Sur la base du rapport de notre collègue, M. Philippe Richert, le projet de loi prévoit l'extension progressive de la surveillance de la qualité de l'air à l'ensemble du territoire, pour le 1 er janvier 2000, selon des dispositions précisées par décret (adaptation de la couverture à la zone surveillée, notamment). Une telle extension de la surveillance de la qualité de l'air sera créatrice d'emplois et permettra d'affiner la connaissance scientifique des phénomènes. Aujourd'hui, en France quatre agglomérations de plus de 250.000 habitants sur 17, et 22 de plus de 100.000 habitants sur 41, ne disposent pas encore de dispositif de surveillance. Elles devront être couvertes en priorité, avant le 1 er janvier 1997 pour celles de plus de 250.000 habitants, et avant le 1 er janvier 1998 pour celles de plus de 100.000 habitants. Si, à l'expiration de ces délais, aucun organisme de surveillance n'a été agréé, l'État, à travers les préfets, devra organiser la surveillance de la qualité de l'air. Ces dispositions sont plus contraignantes que celles de la directive-cadre communautaire, dont le contenu a été présenté plus haut. La liste des substances surveillées sera fixée par décret. Treize substances seront, dans un premier temps, visées, comme le prévoit la directive-cadre européenne.
? L'engagement financier de l'État
Le principe général qui a prévalu jusqu'à présent, veut que les organismes de surveillance soient financés de manière équilibrée, par l'État (taxe parafiscale sur la pollution atmosphérique), par les collectivités locales, et par les grandes industries, qui peuvent déduire cette participation de leur part de taxe.
Des moyens financiers seront nécessaires pour couvrir le fonctionnement, le développement de la surveillance là où elle n'existe pas, ainsi que le renouvellement régulier du matériel.
Sans remettre en cause la nécessité d'un financement multipartite, la contribution de l'État à la surveillance de la qualité de l'air sera renforcée de manière significative. Selon les informations fournies à votre rapporteur, un montant de 200 millions de francs devrait être dégagé en 1996 par un redéploiement budgétaire puis, les années suivantes, par un redéploiement de la taxe intérieure sur les produits pétroliers sur la base de 0,4 centime par litre, en application du principe du pollueur-payeur. Ces dispositions fiscales, qui concernent essentiellement les sources mobiles de pollution, s'ajoutent aux recettes provenant de la taxe parafiscale sur la pollution atmosphérique, à laquelle sont soumises les industries polluantes et les grandes installations de combustion, soit de l'ordre de 270 millions de francs par an, dont 80 millions de francs environ sont consacrés à la surveillance de la qualité de l'air.

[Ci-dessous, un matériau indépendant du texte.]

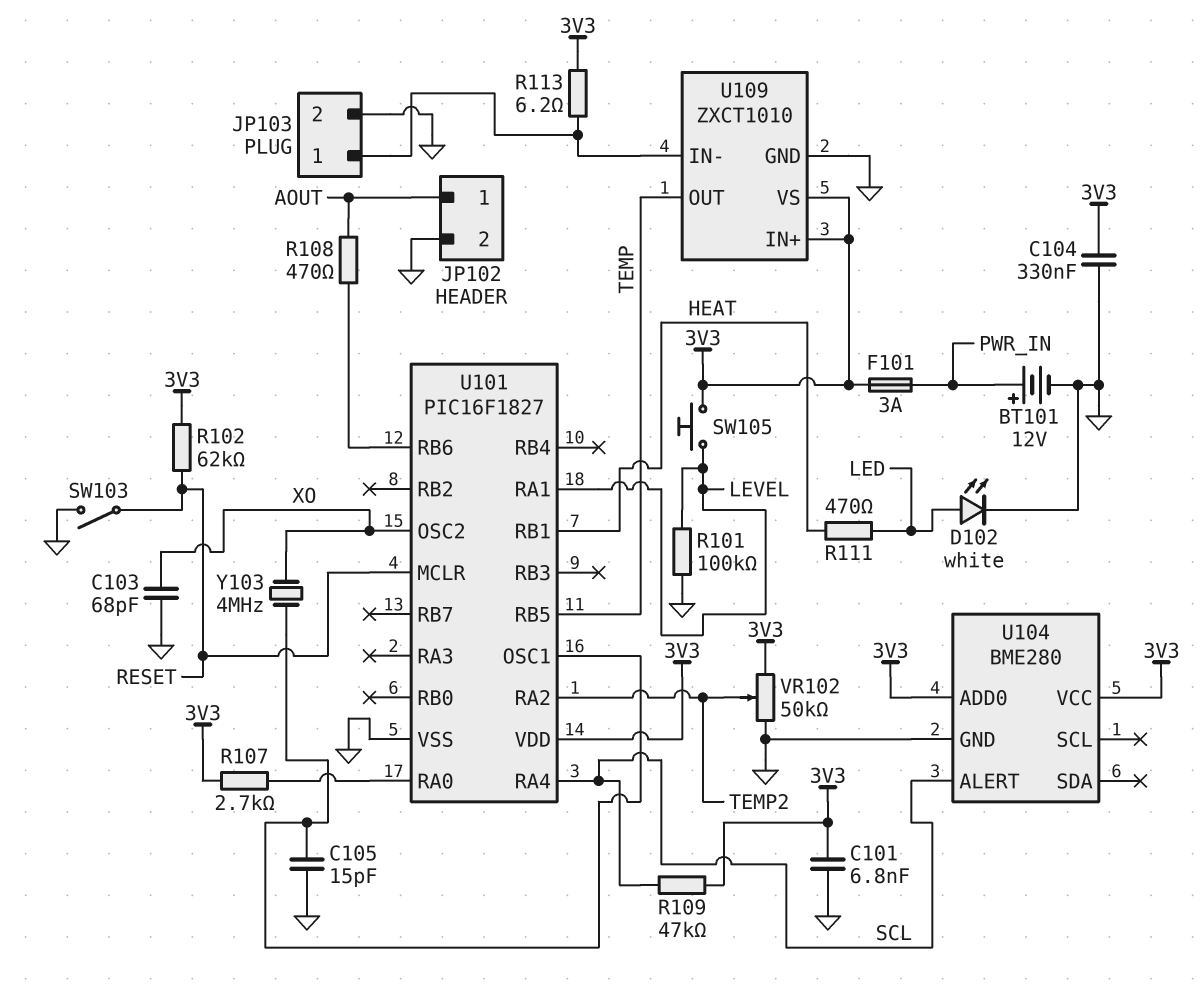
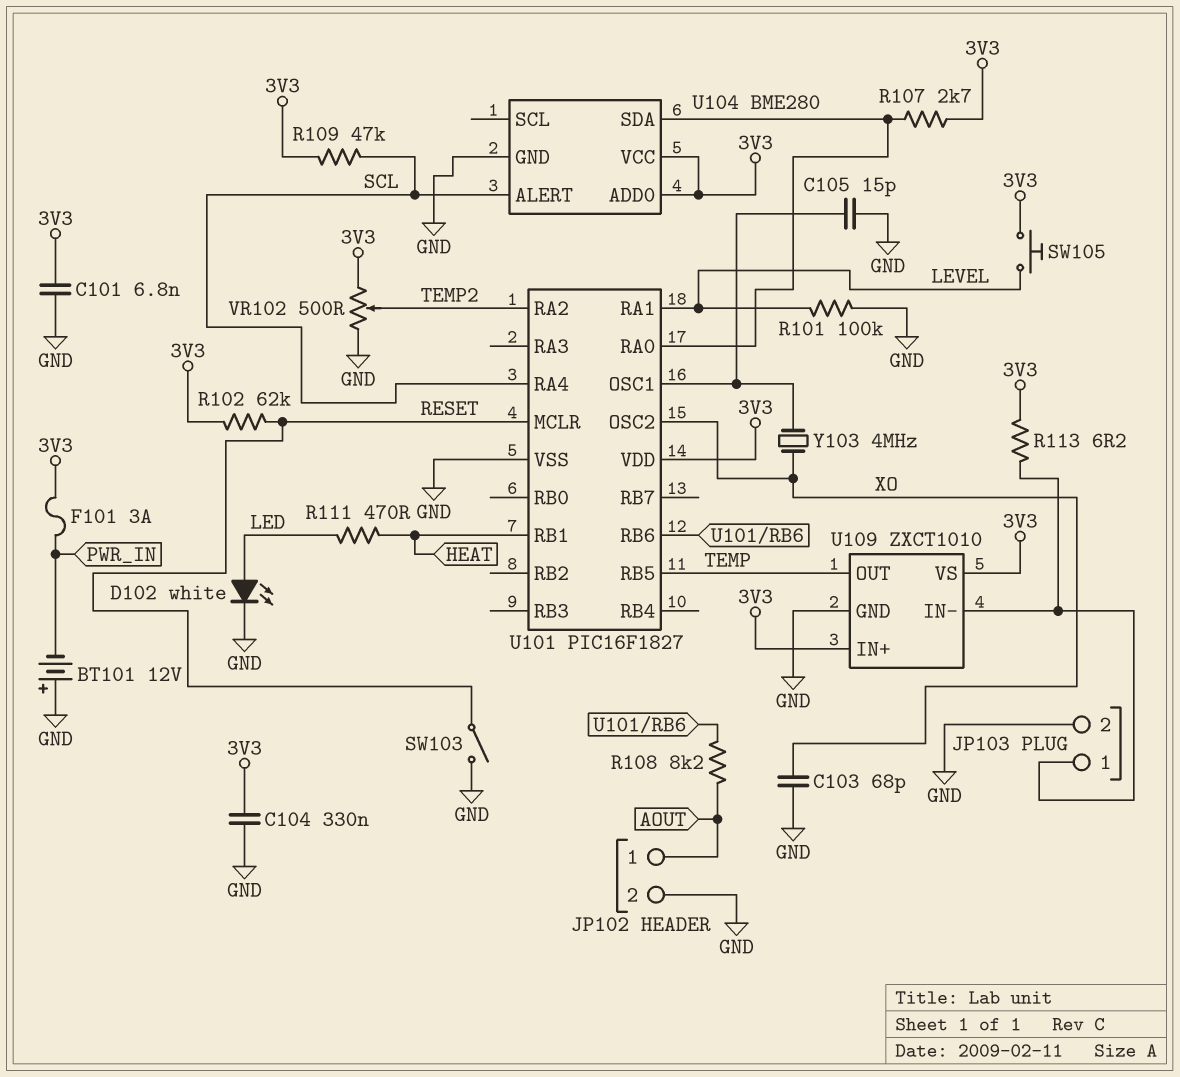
BT101: 12V (plus PWR_IN, minus GND) -> 12V (plus GND, minus PWR_IN)
R108: 470 (AOUT, U101/RB6) -> 8.2k (AOUT, U101/RB6)
U104 pin SDA: none -> U101/RA0
VR102: 50k (3V3, GND, wiper TEMP2) -> 500 (3V3, GND, wiper TEMP2)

? Le projet de loi pose le principe du droit à l'information sur la qualité de l'air, reconnu à toute personne sur l'ensemble du territoire (Art. 4).
La responsabilité de l'information du public est une mission qui incombe donc à l'État, mais celui-ci peut la déléguer aux organismes agréés chargés de la surveillance de la qualité de l'air. En cas de forts épisodes de pollution, l'État sera bien entendu tenu de diffuser les informations nécessaires au public. Actuellement, aucune obligation de cette sorte n'est à sa charge. En complément de cette information régulière, l'État publiera chaque année un inventaire national des émissions de substances dans l'atmosphère et des consommations d'énergie, ainsi qu'un rapport de synthèse de l'état de la qualité de l'air. Ces documents seront rendus publics et transmis au Parlement.